After three consecutive increases in Germany’s two most reliable leading indicators, even notorious sceptics are becoming less pessimistic. Doubters still talk of a gentle U, but optimists can make a case for a sharper V-shaped recovery. Either way, the rest of the Euro zone will benefit from its biggest economy’s return to growth.
Moreover, good news is coming not only from the currency area’s strong point, but also from its weakest link. Greece is making palpable progress in sorting out structural problems and increasing competitiveness. The current account deficit fell by three quarters in 2012, reaching the lowest level since 1999. True, a brutal recession weighs heavily on import demand, but structural improvements have also been an important driver of the adjustment, as even the dour German central bank acknowledges.
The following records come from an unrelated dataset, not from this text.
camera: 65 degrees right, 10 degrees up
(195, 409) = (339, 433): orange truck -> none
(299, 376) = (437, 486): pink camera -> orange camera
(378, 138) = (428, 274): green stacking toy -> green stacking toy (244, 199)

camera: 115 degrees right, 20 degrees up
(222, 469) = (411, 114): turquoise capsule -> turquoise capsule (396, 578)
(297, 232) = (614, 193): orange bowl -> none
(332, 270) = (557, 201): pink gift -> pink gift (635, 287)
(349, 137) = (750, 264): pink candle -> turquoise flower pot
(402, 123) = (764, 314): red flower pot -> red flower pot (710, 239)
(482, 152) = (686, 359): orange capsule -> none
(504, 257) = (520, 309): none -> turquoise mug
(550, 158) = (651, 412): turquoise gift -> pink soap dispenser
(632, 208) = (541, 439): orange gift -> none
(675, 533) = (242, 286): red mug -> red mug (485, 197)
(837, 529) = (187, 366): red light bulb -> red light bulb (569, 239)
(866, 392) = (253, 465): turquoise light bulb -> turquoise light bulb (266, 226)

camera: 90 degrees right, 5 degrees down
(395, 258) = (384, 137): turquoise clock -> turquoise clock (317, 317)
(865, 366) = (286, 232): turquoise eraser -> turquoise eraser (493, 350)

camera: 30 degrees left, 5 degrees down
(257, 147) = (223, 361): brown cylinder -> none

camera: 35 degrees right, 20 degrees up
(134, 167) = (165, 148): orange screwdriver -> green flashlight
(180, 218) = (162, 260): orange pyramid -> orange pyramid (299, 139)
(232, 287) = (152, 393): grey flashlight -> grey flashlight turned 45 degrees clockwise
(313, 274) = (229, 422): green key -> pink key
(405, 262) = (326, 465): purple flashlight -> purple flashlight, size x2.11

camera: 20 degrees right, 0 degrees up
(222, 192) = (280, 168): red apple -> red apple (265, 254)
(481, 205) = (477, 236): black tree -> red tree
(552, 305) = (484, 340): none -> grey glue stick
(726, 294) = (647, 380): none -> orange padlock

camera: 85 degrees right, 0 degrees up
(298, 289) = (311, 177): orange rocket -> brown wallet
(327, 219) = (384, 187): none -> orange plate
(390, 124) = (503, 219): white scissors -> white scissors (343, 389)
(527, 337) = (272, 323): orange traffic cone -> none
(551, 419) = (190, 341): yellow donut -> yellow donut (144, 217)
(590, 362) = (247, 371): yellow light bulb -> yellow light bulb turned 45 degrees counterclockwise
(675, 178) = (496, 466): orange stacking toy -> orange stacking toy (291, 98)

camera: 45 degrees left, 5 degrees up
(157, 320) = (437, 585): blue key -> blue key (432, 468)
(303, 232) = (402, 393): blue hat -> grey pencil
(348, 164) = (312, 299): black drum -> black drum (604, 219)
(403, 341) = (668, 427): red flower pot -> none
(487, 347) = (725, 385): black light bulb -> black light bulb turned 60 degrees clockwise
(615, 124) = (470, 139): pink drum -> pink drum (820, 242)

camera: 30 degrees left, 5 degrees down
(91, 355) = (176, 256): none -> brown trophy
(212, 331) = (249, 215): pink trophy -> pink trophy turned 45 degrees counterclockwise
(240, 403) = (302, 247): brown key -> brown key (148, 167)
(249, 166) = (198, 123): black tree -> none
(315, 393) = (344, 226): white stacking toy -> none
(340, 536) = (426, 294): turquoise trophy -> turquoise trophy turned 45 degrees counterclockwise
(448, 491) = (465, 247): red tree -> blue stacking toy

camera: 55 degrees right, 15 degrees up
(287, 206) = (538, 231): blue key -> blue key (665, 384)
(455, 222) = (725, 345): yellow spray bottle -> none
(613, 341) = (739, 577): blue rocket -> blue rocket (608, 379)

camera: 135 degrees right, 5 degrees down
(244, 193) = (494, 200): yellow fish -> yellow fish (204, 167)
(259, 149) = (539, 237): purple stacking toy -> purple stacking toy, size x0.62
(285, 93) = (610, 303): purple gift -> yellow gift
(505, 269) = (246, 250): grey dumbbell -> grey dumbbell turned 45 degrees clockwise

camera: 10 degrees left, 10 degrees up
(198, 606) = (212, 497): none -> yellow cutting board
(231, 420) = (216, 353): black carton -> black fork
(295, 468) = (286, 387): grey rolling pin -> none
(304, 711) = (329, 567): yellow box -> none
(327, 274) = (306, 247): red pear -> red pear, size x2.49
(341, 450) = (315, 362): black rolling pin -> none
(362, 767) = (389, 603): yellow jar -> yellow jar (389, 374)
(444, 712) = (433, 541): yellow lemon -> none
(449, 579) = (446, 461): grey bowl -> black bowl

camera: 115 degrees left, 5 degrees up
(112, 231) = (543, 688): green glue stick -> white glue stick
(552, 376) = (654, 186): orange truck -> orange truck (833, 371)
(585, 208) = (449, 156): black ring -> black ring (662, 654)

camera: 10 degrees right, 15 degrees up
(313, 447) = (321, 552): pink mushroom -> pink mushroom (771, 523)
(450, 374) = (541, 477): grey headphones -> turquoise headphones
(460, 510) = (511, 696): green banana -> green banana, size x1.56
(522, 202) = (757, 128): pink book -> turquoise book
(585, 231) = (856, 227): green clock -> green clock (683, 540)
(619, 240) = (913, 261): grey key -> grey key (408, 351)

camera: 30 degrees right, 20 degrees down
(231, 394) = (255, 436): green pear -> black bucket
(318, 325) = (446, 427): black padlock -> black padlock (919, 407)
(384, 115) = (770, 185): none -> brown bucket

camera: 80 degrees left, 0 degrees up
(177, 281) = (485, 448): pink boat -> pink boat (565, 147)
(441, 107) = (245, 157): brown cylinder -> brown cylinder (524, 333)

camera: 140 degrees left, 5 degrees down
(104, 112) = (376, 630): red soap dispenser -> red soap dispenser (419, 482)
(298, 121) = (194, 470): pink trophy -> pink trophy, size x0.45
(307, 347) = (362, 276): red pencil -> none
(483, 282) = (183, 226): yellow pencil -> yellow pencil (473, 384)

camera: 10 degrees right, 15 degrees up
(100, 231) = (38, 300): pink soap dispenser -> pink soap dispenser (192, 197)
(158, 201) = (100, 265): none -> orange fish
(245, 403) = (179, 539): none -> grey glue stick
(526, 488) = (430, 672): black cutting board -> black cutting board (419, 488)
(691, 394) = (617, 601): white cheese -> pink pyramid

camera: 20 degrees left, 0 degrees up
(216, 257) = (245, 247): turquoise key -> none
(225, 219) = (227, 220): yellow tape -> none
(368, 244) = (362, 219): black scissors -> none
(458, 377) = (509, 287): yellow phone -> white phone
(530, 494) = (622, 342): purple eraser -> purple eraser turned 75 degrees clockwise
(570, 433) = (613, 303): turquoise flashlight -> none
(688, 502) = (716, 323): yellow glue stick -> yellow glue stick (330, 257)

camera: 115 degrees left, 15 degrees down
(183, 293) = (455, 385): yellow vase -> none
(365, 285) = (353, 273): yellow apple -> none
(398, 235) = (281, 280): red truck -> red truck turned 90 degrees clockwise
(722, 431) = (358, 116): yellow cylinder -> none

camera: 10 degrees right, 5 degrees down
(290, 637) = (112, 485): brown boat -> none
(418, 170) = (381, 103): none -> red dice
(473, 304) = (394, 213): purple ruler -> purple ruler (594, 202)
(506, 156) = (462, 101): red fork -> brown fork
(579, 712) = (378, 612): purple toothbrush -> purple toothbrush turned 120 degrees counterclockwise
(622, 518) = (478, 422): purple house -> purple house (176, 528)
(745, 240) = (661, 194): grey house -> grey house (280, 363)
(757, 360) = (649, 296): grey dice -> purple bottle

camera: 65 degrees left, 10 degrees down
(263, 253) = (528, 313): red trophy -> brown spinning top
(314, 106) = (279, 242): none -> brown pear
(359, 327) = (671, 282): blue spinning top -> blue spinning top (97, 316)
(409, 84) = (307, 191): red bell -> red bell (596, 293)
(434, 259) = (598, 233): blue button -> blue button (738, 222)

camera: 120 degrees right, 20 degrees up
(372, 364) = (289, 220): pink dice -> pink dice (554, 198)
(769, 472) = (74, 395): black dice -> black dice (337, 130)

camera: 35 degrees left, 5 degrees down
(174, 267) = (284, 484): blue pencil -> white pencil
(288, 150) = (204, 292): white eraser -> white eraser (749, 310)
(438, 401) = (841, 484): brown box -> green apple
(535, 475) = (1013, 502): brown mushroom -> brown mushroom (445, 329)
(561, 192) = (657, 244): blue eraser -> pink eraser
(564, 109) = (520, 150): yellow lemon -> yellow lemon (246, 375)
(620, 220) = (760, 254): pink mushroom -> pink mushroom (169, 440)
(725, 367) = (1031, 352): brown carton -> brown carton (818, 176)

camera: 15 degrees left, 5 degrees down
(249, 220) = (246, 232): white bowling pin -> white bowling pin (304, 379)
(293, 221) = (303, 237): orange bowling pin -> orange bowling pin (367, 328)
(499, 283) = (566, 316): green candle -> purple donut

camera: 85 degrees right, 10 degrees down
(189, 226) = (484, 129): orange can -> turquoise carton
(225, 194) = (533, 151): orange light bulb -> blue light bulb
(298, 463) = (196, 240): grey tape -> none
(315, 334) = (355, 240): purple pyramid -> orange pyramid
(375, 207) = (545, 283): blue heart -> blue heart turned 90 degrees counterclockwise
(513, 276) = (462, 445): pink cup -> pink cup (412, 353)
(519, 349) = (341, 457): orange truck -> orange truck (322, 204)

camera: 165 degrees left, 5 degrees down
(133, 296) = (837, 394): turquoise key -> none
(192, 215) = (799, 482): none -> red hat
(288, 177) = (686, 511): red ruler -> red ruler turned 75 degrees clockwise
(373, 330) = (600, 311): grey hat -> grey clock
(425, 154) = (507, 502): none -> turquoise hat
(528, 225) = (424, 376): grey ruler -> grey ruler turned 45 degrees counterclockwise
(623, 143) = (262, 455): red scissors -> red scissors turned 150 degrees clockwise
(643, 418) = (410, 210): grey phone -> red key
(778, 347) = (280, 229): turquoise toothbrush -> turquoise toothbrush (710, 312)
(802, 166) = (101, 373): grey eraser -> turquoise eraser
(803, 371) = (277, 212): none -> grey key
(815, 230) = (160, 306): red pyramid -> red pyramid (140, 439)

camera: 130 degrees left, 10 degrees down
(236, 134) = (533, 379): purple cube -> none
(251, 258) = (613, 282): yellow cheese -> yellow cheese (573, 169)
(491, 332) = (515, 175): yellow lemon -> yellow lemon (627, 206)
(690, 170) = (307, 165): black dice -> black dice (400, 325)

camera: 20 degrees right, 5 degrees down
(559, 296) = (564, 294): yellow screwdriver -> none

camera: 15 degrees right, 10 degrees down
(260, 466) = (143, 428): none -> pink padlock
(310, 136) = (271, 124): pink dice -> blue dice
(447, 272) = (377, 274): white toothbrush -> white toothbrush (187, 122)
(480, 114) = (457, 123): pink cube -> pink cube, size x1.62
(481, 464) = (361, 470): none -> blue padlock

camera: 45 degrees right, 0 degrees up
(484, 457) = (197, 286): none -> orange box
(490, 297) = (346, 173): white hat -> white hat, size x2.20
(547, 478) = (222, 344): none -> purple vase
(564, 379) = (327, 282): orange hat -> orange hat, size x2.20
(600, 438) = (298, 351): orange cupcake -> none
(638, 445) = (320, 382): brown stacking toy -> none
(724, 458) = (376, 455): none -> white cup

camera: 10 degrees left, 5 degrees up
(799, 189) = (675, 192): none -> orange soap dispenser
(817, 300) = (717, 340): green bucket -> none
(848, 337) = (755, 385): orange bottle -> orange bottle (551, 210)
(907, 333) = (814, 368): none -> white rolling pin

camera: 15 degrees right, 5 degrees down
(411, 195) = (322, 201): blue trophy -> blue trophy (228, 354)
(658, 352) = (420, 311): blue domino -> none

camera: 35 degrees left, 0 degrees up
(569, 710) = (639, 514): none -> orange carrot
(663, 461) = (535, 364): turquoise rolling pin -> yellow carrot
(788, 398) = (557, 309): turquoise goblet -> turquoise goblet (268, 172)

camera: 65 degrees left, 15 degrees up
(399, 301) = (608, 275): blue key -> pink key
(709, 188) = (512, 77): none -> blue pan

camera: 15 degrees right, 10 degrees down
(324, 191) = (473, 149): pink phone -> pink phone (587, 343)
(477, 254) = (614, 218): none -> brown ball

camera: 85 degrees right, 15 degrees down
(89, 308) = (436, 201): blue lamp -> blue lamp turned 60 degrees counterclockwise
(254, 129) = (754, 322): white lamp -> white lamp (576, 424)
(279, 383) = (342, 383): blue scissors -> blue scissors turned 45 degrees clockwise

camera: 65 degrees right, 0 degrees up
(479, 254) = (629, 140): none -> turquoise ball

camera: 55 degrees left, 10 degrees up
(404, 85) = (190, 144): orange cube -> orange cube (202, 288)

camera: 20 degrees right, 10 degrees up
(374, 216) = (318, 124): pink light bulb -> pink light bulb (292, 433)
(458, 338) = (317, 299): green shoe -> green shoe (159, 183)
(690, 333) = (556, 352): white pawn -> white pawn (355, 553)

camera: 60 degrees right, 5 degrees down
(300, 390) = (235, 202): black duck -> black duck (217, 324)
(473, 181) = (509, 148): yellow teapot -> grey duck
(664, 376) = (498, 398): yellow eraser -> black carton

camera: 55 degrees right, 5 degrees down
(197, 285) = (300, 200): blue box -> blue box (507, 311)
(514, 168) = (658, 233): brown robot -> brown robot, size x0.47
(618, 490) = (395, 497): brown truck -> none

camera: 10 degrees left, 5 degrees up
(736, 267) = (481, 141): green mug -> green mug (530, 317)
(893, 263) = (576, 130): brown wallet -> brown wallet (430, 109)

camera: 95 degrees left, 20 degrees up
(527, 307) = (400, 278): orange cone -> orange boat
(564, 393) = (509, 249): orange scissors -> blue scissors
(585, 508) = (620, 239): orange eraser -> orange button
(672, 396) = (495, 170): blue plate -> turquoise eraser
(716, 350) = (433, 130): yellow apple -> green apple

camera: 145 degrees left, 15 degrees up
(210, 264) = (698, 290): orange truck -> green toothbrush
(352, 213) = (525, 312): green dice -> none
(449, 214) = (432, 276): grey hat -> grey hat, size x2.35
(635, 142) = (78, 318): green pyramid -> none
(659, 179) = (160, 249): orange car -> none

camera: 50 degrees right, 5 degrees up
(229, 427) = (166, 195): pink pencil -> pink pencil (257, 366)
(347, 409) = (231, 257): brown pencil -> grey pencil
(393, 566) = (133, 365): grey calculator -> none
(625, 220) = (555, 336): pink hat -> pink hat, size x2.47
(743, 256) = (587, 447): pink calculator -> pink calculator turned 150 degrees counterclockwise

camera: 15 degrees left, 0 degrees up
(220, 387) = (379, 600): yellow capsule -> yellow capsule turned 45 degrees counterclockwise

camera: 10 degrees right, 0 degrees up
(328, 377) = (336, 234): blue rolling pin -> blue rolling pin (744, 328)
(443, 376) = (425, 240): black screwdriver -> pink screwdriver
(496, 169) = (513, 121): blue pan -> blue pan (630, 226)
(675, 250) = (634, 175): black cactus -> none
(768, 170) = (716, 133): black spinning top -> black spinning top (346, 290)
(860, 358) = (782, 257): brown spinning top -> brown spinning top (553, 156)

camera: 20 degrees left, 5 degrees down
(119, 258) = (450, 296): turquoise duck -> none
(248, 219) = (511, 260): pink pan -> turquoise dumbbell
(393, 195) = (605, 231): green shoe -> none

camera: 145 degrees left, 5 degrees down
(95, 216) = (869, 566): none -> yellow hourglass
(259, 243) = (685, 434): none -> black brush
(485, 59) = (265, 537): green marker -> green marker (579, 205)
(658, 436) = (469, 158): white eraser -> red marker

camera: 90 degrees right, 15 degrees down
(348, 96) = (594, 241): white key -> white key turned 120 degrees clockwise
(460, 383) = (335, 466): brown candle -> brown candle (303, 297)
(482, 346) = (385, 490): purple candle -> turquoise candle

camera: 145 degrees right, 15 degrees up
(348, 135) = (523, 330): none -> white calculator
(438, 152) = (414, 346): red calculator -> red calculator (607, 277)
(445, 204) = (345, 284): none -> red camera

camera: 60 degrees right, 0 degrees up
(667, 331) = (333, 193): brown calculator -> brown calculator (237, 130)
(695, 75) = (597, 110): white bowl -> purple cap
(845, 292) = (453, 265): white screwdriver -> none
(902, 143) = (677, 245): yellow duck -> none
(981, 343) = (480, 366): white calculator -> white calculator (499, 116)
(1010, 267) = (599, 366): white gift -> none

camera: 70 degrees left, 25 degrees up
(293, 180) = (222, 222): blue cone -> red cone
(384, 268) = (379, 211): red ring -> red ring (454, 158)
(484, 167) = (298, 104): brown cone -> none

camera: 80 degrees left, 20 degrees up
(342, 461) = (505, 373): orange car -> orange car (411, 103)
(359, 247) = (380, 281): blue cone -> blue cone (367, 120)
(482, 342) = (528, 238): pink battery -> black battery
Euro zone financial tensions are also dwindling. Target 2 balances, the cross-border accounts of the Euro zone’s national central banks, had risen sharply as lenders pulled back from troubled members. These balances are now falling steadily.
Many things could still go wrong. The most immediate is a return to power of Silvio Berlusconi in Italy after this weekend’s elections. Other Europeans leaders consider him an unreliable partner. But Europe’s recent history suggests that the nightmare scenario will be avoided. Voters in countries from the Netherlands to Cyprus have consistently been euro-friendly. If Italians stick to that tradition, the Euro zone’s news is likely to get steadily better.